Set the car on four scales and this works out the numbers that matter for handling: front/rear and left/right distribution, and the all-important cross-weight (wedge). Aim cross-weight at 50% so the car turns the same left and right.

Corner weights

kg
kg
kg
kg

Balance

Total weight
kg
Cross-weight
wedge, target 50%
Front / rear
distribution
Left / right
distribution

What cross-weight is and why it matters

Cross-weight — also called wedge — is the diagonal balance of the car: the right-front plus left-rear as a share of the total.

cross-weight % = (RF + LR) ÷ total × 100

At 50% the two diagonals are even and the car behaves symmetrically turning left and right — what you want for road and most circuit use. Above 50% adds wedge (more grip in a left turn, less in a right, a trick oval racers use); below 50% does the opposite. You adjust it by raising or lowering spring perch height at one corner, which shifts load diagonally.

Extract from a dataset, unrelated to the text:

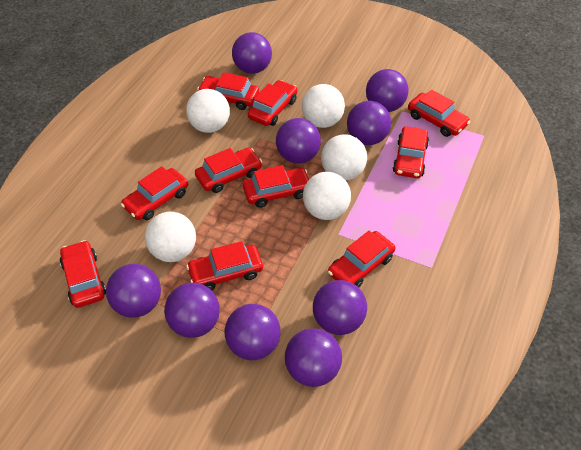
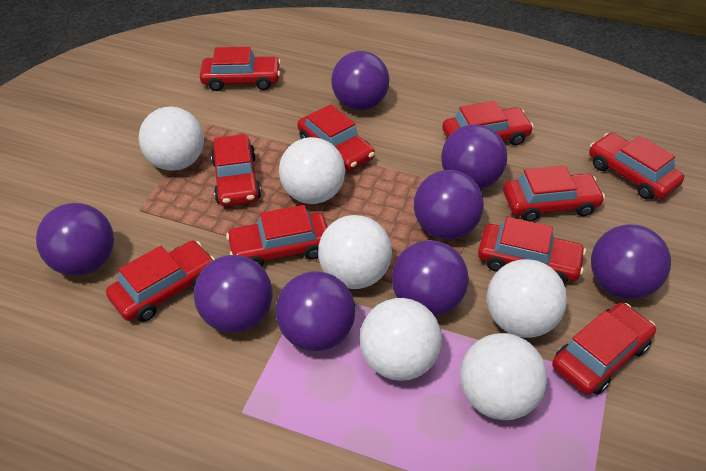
purple ball: 9 -> 8
white ball: 5 -> 6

Corner balancing is done with the driver's weight aboard (or ballast for it), a full-ish tank set how you'll run it, and ride heights already set. Move one corner and the diagonal partner changes with it, so it's an iterative process — but the target is simple: cross-weight near 50%.

FAQ

What's a good cross-weight percentage?

For a road or road-course car, as close to 50.0% as you can get, so it handles the same in left and right corners. Oval cars deliberately run more than 50% because they only turn one way.

Should I sit in the car when corner balancing?

Yes — the driver's weight (or ballast equal to it) must be aboard, because it changes the corner loads significantly. Set fuel to your typical running level and final ride heights first.

How do I change cross-weight?

Adjust spring-perch (or coilover) height at a corner. Raising a corner adds load to it and its diagonal partner and removes load from the other diagonal, shifting the cross-weight. Re-measure after each change.